Solche Berichte über das harte, entbehrungsreiche Leben auf dem Land, und auch über die Rolle der Frau kennt man. Dass man der Erzählerstimme dennoch so bereitwillig folgt, wenn sie in unterschiedlich langen, zuweilen nur aus wenigen Sätzen bestehenden Erinnerungen, diese versunkene Welt in Worten auferstehen lässt, liegt daran, dass Hackl das Kunststück gelingt, die mütterlichen Erinnerungen sprachlich in eine Form zu gießen, von der ein ganz eigener Sog ausgeht. Diese durchaus mutige, bemerkenswerte lyrische Form, die schlichte, in ihrer Nüchternheit und Einfachheit schöne Sprache, der Sprachrhythmus, die Satzmelodie, das macht den Charme des Buches aus.
Selbst wenn Erich Hackl, Meister des dokumentarisch-nüchternen und zugleich immer warmherzigen Blicks auf seine Stoffe und Figuren sich so etwas Nahem, Privatem annimmt wie den Erinnerungen der eigenen Mutter, gelingt ihm der schwierige Spagat, den diese seine Art der dokumentarischen Nahaufnahme verlangt. Weder erliegt er der Versuchung, schreibend die mütterliche Welt allzu sehr zu verklären, noch wird der so persönliche Text von der Absicht, Beschwerlichkeiten, Leid und Missstände aufzuzeigen, die ja durchaus benannt werden, erdrückt.

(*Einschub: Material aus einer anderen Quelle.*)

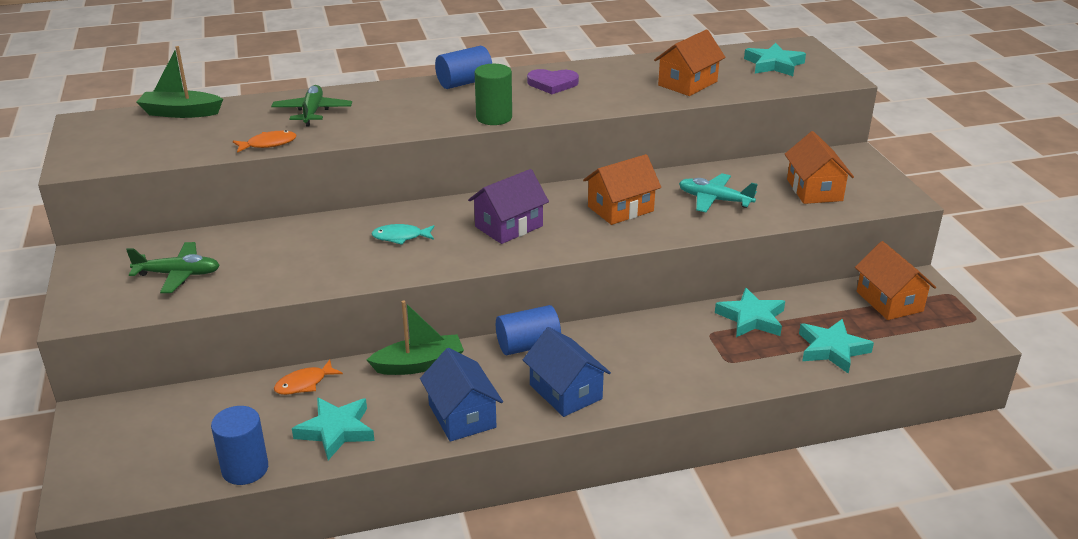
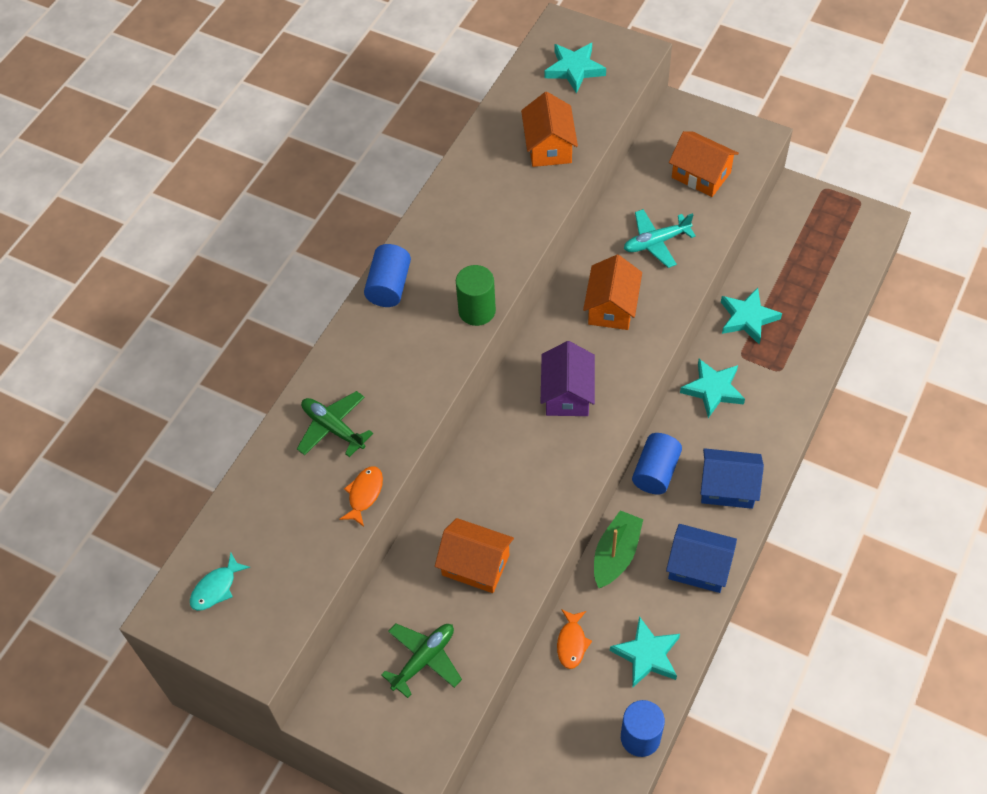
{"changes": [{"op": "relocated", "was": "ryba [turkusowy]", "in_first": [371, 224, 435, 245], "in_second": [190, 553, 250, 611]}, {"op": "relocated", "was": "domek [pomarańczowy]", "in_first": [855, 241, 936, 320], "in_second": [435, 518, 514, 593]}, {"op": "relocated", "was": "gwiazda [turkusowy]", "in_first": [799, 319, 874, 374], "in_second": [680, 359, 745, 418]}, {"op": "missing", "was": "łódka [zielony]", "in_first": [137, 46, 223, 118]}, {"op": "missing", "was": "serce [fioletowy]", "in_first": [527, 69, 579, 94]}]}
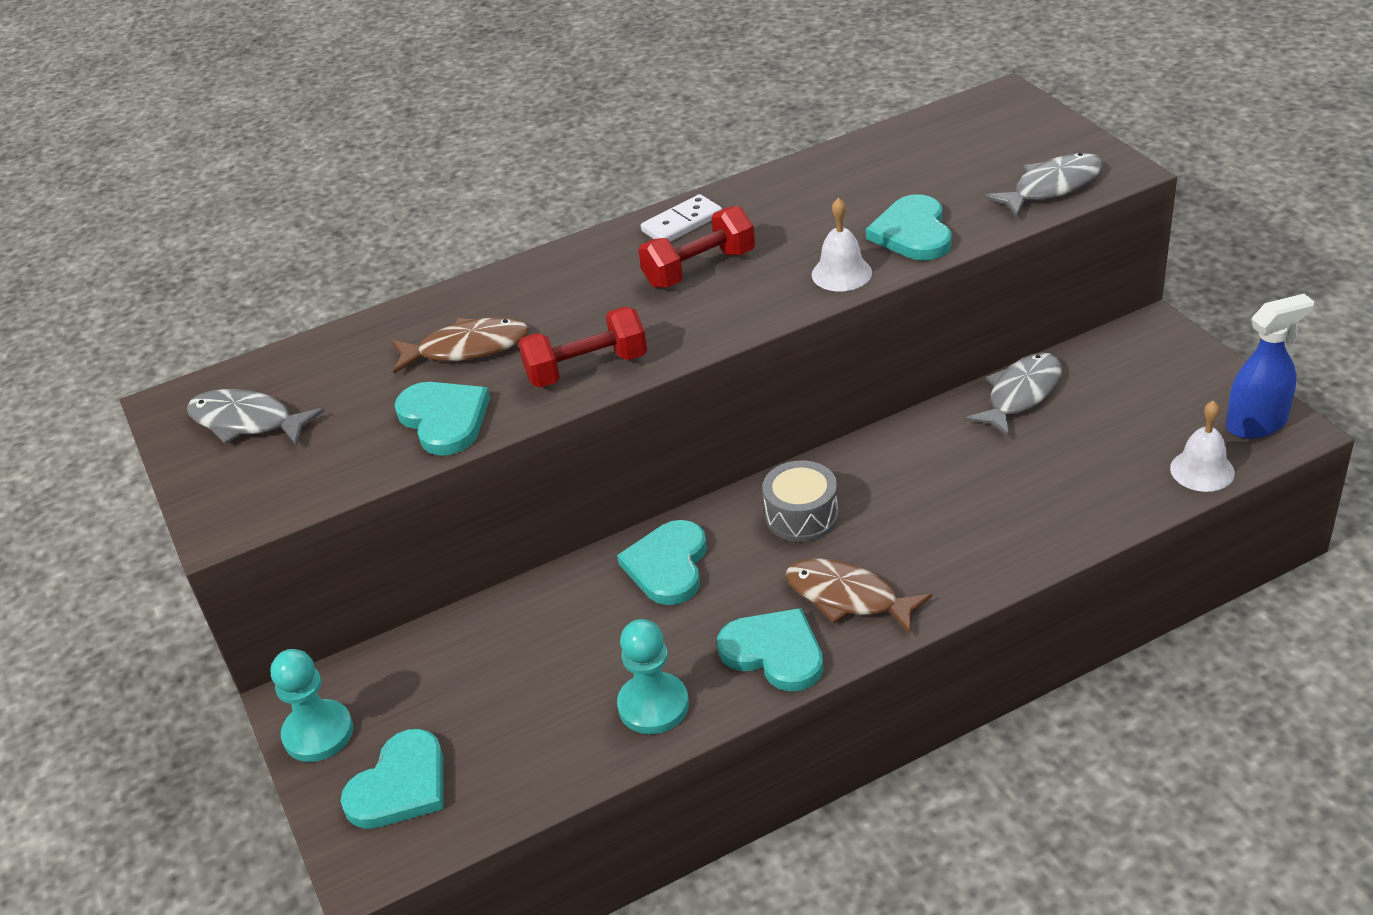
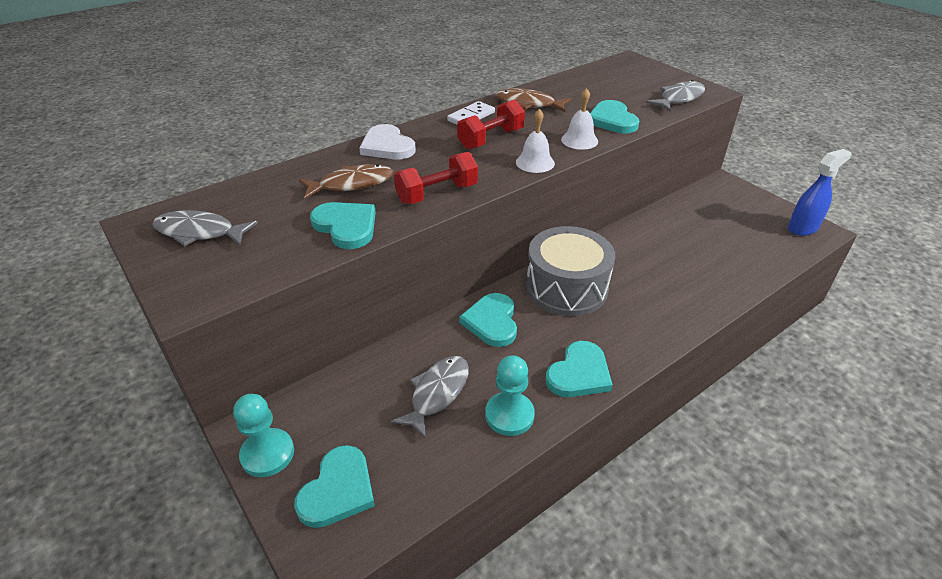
{"changes": [{"op": "appeared", "now": "serce [biały]", "in_second": [359, 124, 416, 159]}, {"op": "relocated", "was": "ryba [szary]", "in_first": [965, 352, 1062, 437], "in_second": [391, 356, 469, 439]}, {"op": "relocated", "was": "ryba [brązowy]", "in_first": [785, 558, 932, 634], "in_second": [496, 88, 572, 112]}, {"op": "relocated", "was": "dzwonek [biały]", "in_first": [1170, 401, 1235, 492], "in_second": [516, 109, 555, 173]}, {"op": "size", "was": "bęben [szary]", "in_first": [762, 460, 839, 542], "in_second": [526, 226, 615, 316], "ratio": 1.79}, {"op": "spun", "was": "serce [turkusowy]", "in_first": [717, 608, 824, 692], "in_second": [546, 341, 613, 397], "clockwise": 105}]}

Wenn Hackl gelegentlich in die Rede der Mutter als Autor eingreift, dann tut er das überaus behutsam, geradezu unmerklich – und doch bewusst. Er wollte, so schreibt er im Nachwort, sich die Freiheit nehmen, „ihr mein Gewissen anzudichten“, wollte ihr Einsichten gestatten, „die sie nicht auszudrücken vermochte oder zu denen sie nie gelangt ist“. Das ist sicher legitim, wahrscheinlich ist es sogar unvermeidlich, es erfordert allerdings Fingerspitzengefühl. Aber über das hat Hackl immer schon verfügt. So gewinnt der Text jene Tiefenschärfe, die Erich Hackls Texte immer ausmachen, und verliert doch nichts von jener Authentizität, die sie brauchen.